Ambiguity Inventory
Despite the streaming “relax … it’s good for you” radio and my (weak) attempts at measured breathing, I am freaking out, a vexing mix of rage, frustration, and uncertainty.
RAGE
1) A whole bunch of assorted work-related stuff has been on hold for ages. I am tracking down about $40,000 of receivables that I invoiced in NOVEMBER. Last week I resorted to physically planting myself in the office of the people who owe us money, because they have stopped returning my calls. Once I arrived at the Comptroller’s office, I was prepared to assess the vibes, and then rock my most charming and/or threatening demeanor, as appropriate. But it didn’t matter, because they were all “in a meeting”, so all I could do was write a long, pleading note explaining that I have not deposited my last paycheck because of the cash flow problems they have created. (This borders on truth.) A different office has been stringing me along for over six weeks without making/informing me of a Big Important Decision. I’ve been progressing along the spectrum of hopeful/anxious/resentful, and now I’m way over on the resentful side, slanting over towards rage.
FRUSTRATION
2) Remember how every single day I think about how I need to transfer my car’s service contract/extended warranty from the former owner’s name to mine? And yet I’ve been unable to get to it for the LAST 13 MONTHS? Well, now the car needs major repairs, and apparently you’re supposed to do the transfer within 15 days of the sale. I have tracked down the former owner and she agreed to meet up and create the necessary paperwork and “updated” bill of sale, but she hasn’t committed to a meeting time, and I’m stressing out, because the transfer might take a few weeks and adorable car deserves prompt attention. And yes, I realize I have brought this on myself.
UNCERTAINTY
3) It looks like I am, in fact, going to attend cooking school in Oaxaca in March. And it’s going to be a mother-daughter trip, which delights me. I feel like it’s wrong to complain about any aspect of this.

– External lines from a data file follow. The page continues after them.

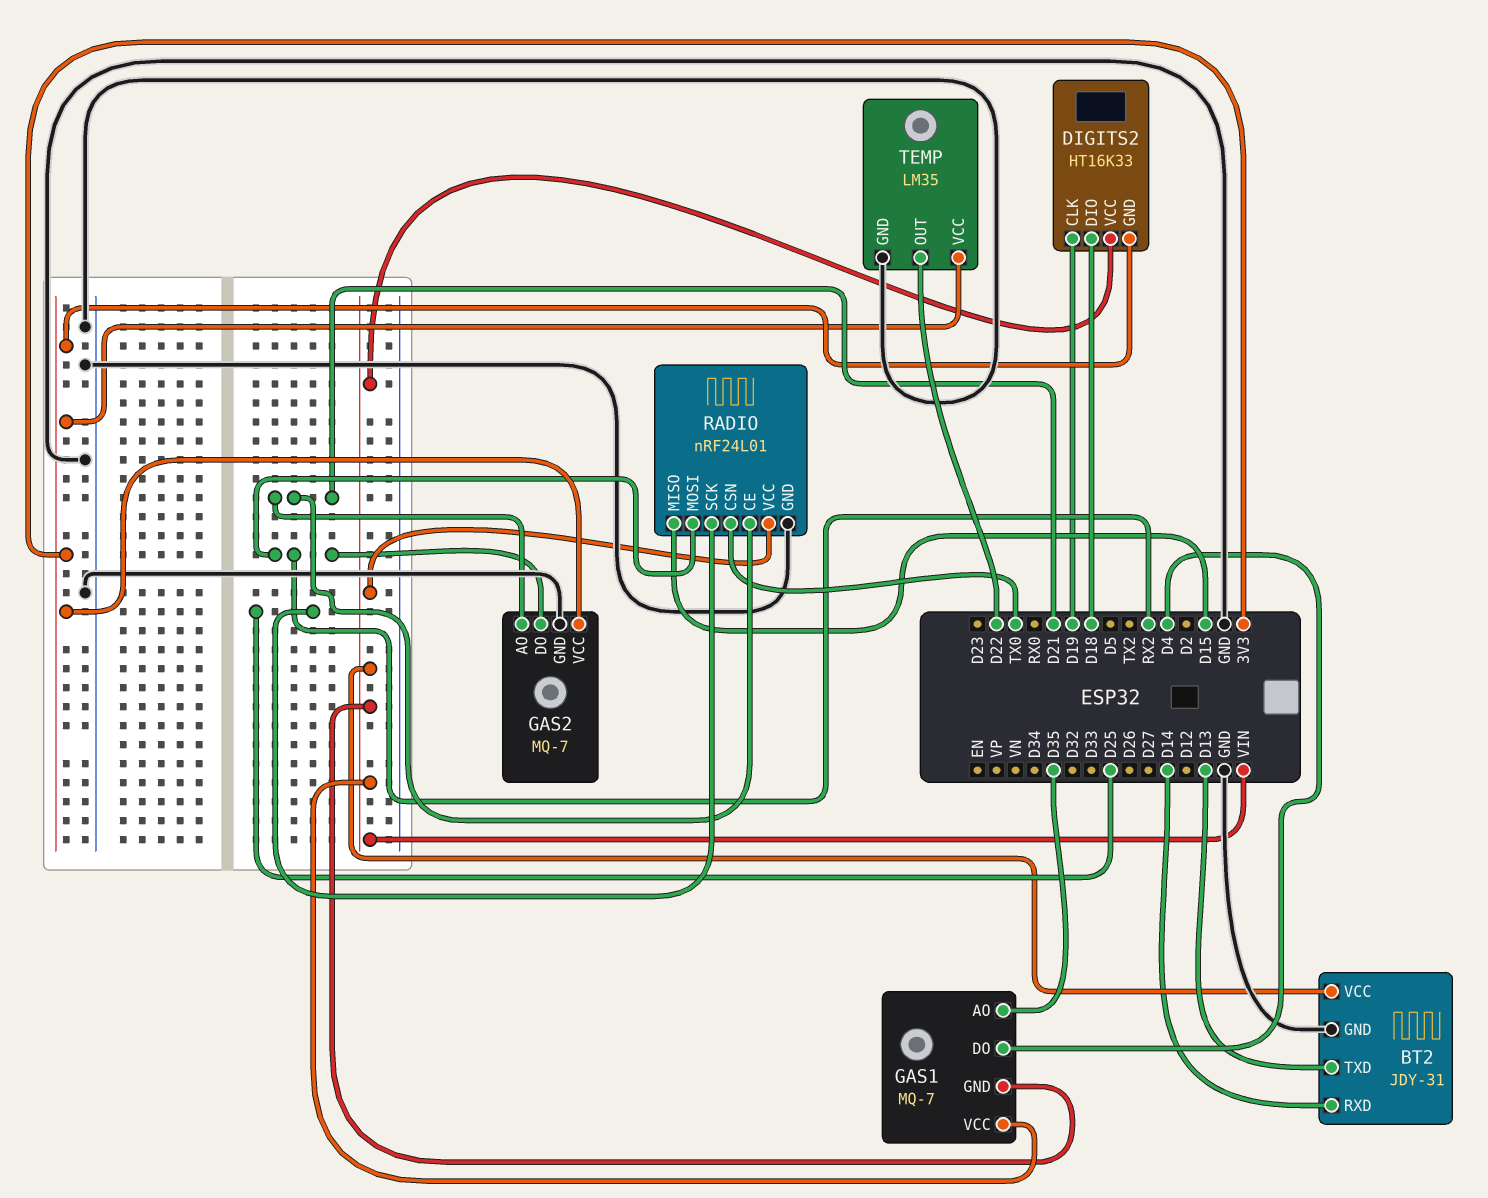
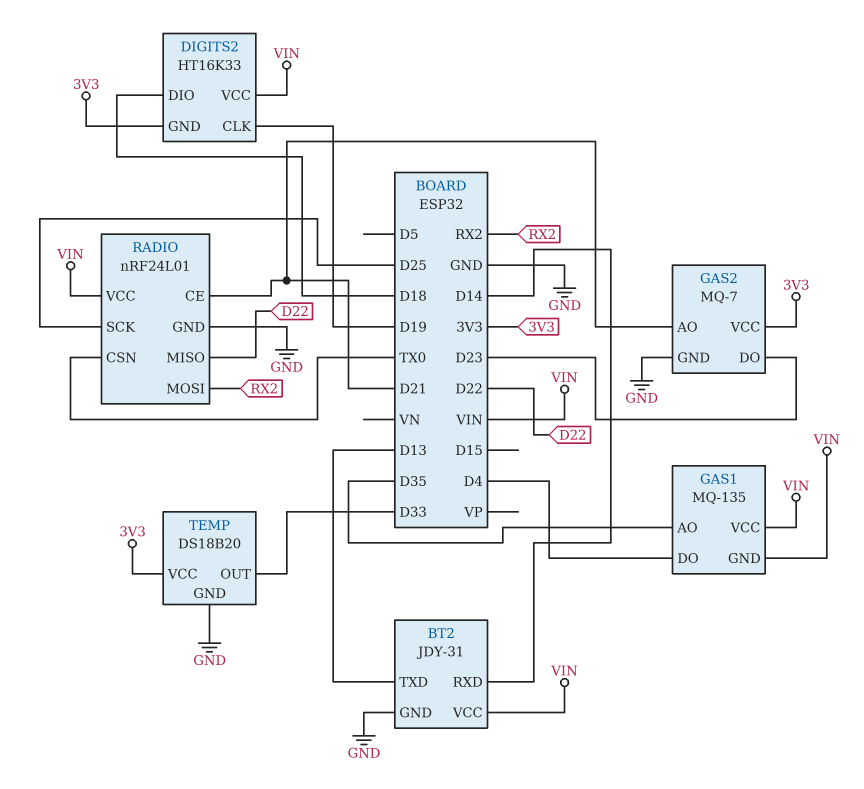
GAS1: MQ-7 -> MQ-135
GAS2 pin DO: RX2 -> D23
RADIO pin MISO: D15 -> D22
TEMP: LM35 -> DS18B20
TEMP pin OUT: D22 -> D33

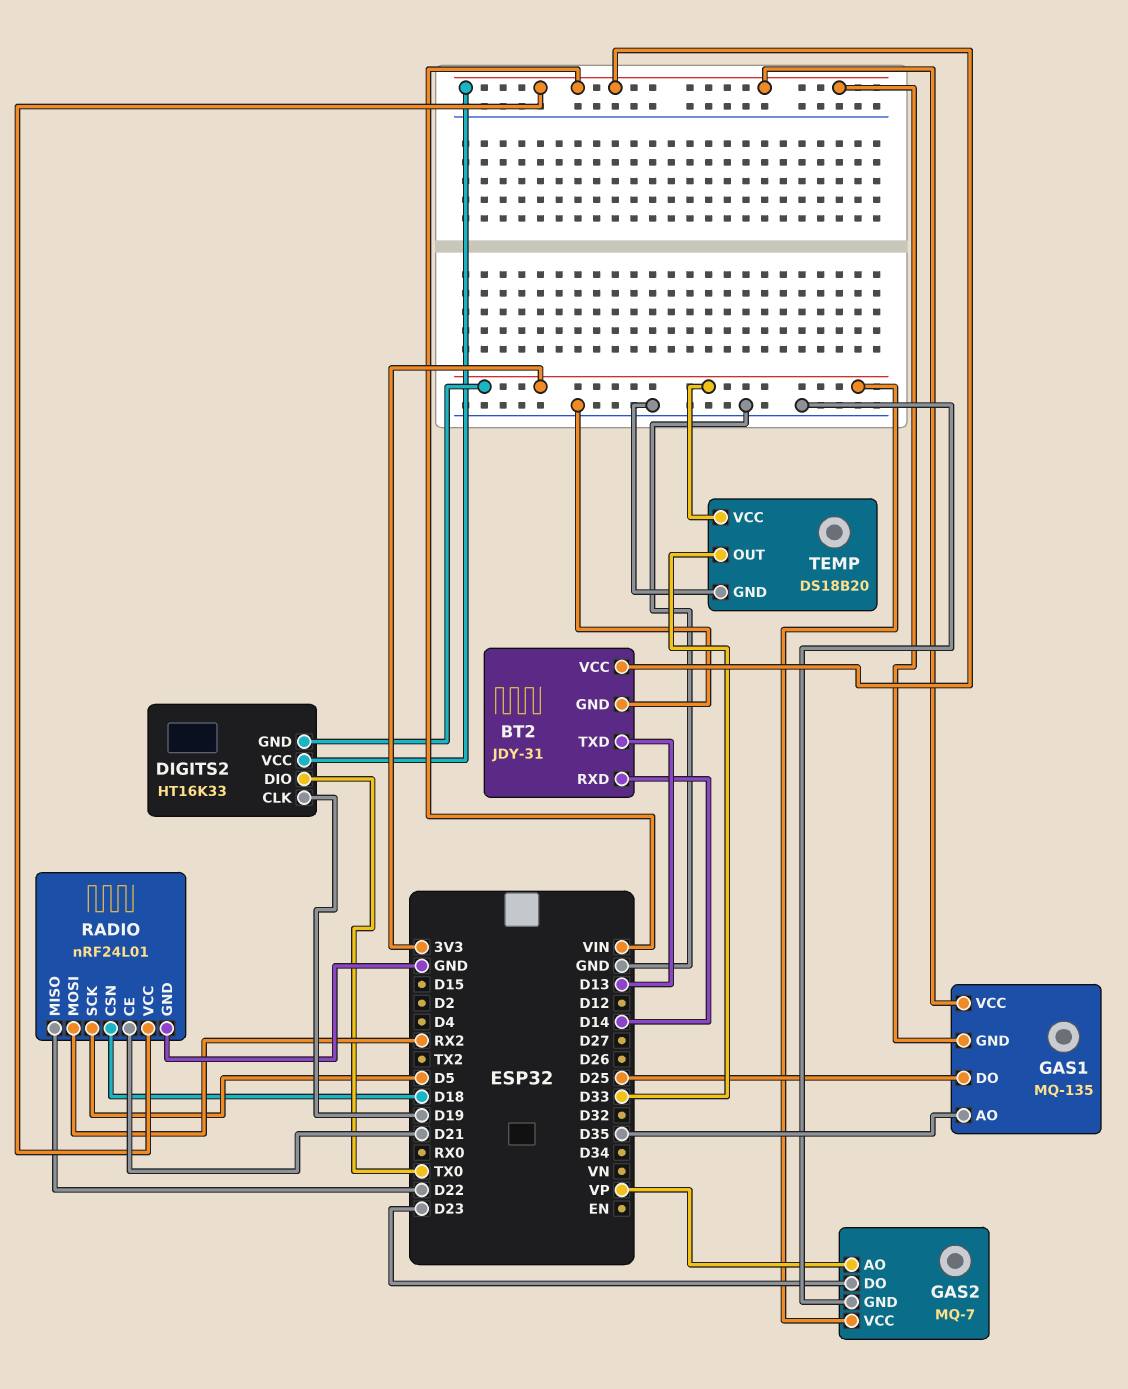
DIGITS2 pin DIO: D18 -> TX0
GAS1 pin DO: D4 -> D25
GAS2 pin AO: D21 -> VP
RADIO pin CSN: TX0 -> D18
RADIO pin SCK: D25 -> D5

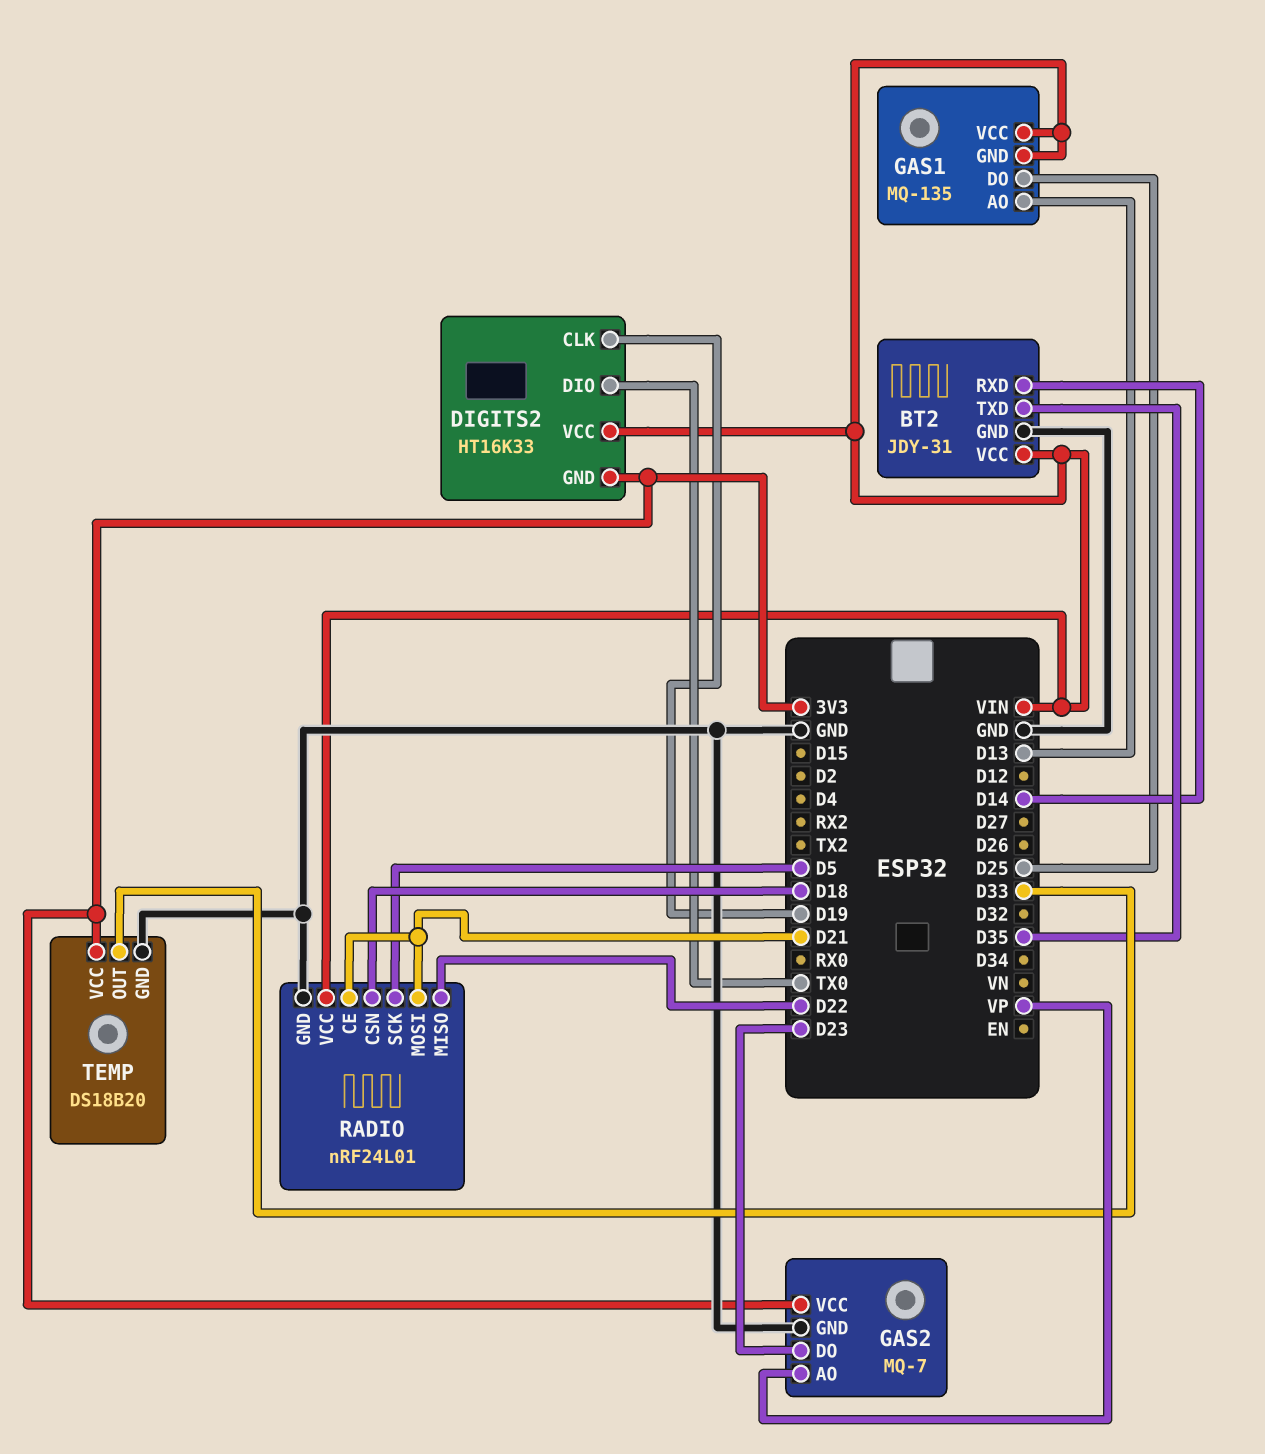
BT2 pin TXD: D13 -> D35
GAS1 pin AO: D35 -> D13
RADIO pin MOSI: RX2 -> D21

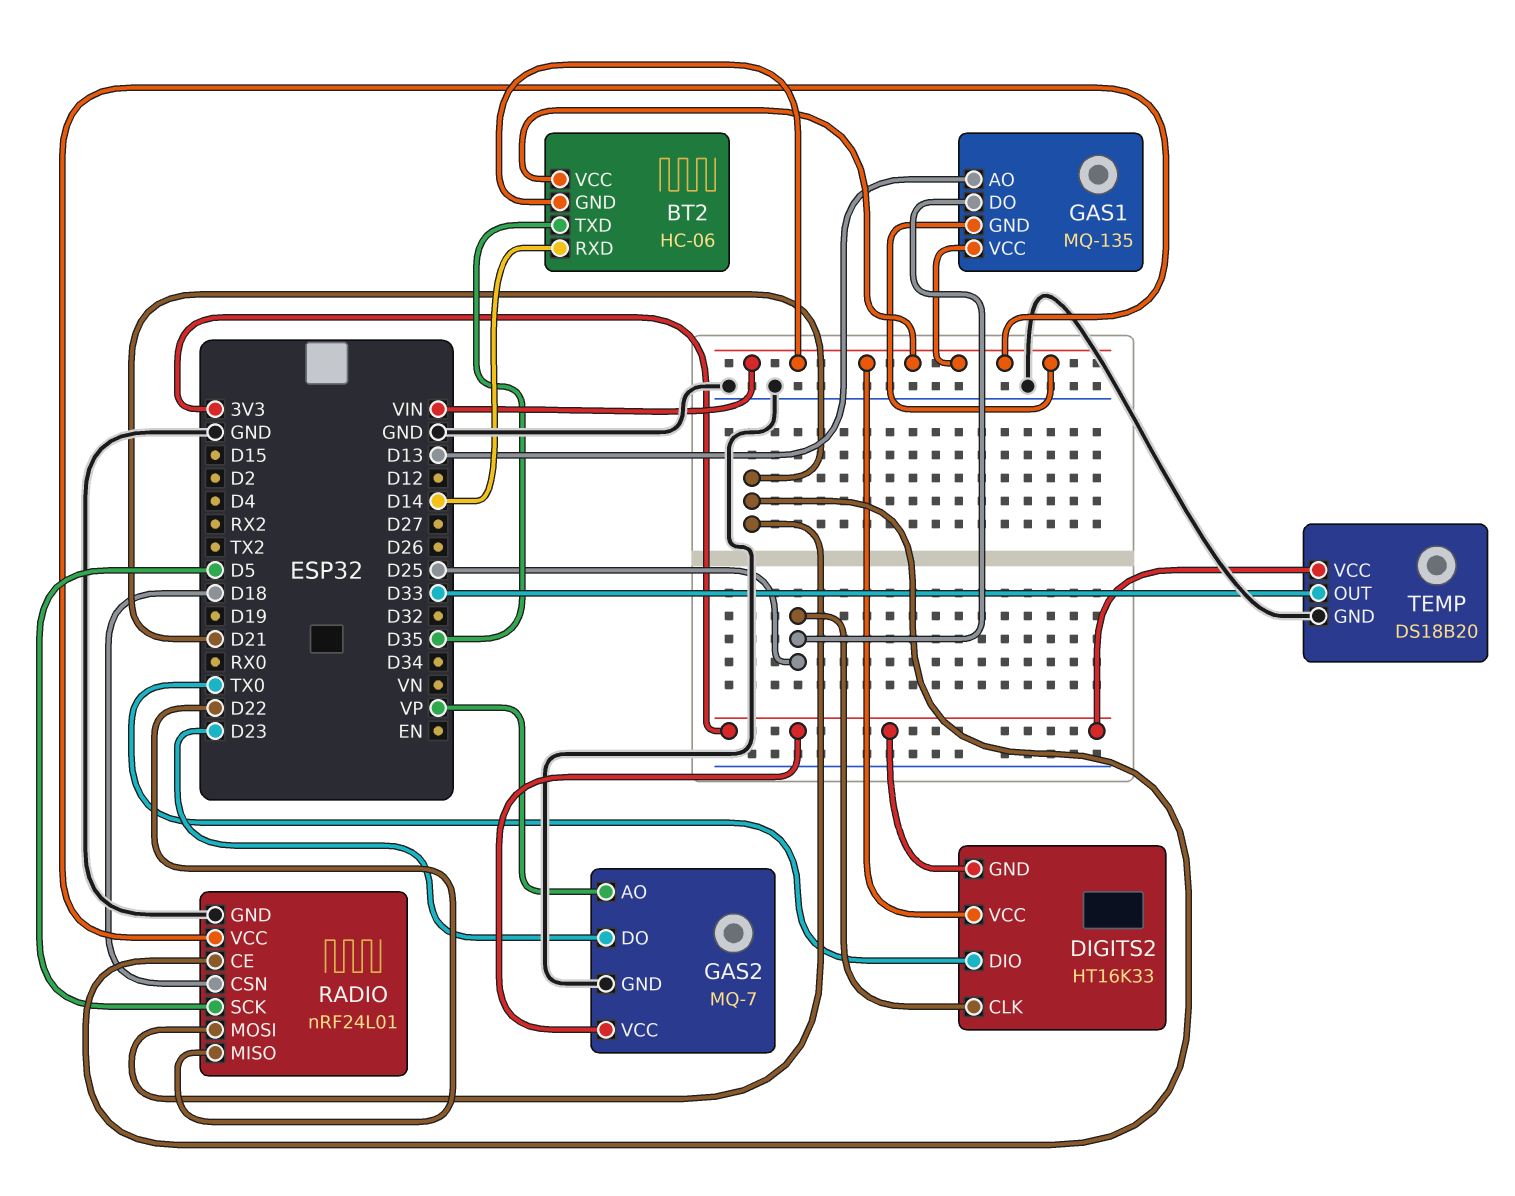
BT2: JDY-31 -> HC-06
BT2 pin GND: GND -> VIN
DIGITS2 pin CLK: D19 -> D25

However, my mom has yet to respond to my scores of emails asking her for her flight preferences. So I can’t make reservations, and thus can’t settle into happy anticipation. Also: I’m unclear about how to handle the cost of this trip. It was established early on that at least part of it would be a birthday gift from my very generous parents. But there’s been no clarity on which part. My dad has offered to pay for the whole thing, but this makes me feel weird, since now, in addition to six nights in Oaxaca, we’re going to spend some time in Mexico City, and with all the flights it’s getting expensive. I feel compelled to make a contribution since the whole thing was my idea, but if my parents can afford all of it and they’re offering …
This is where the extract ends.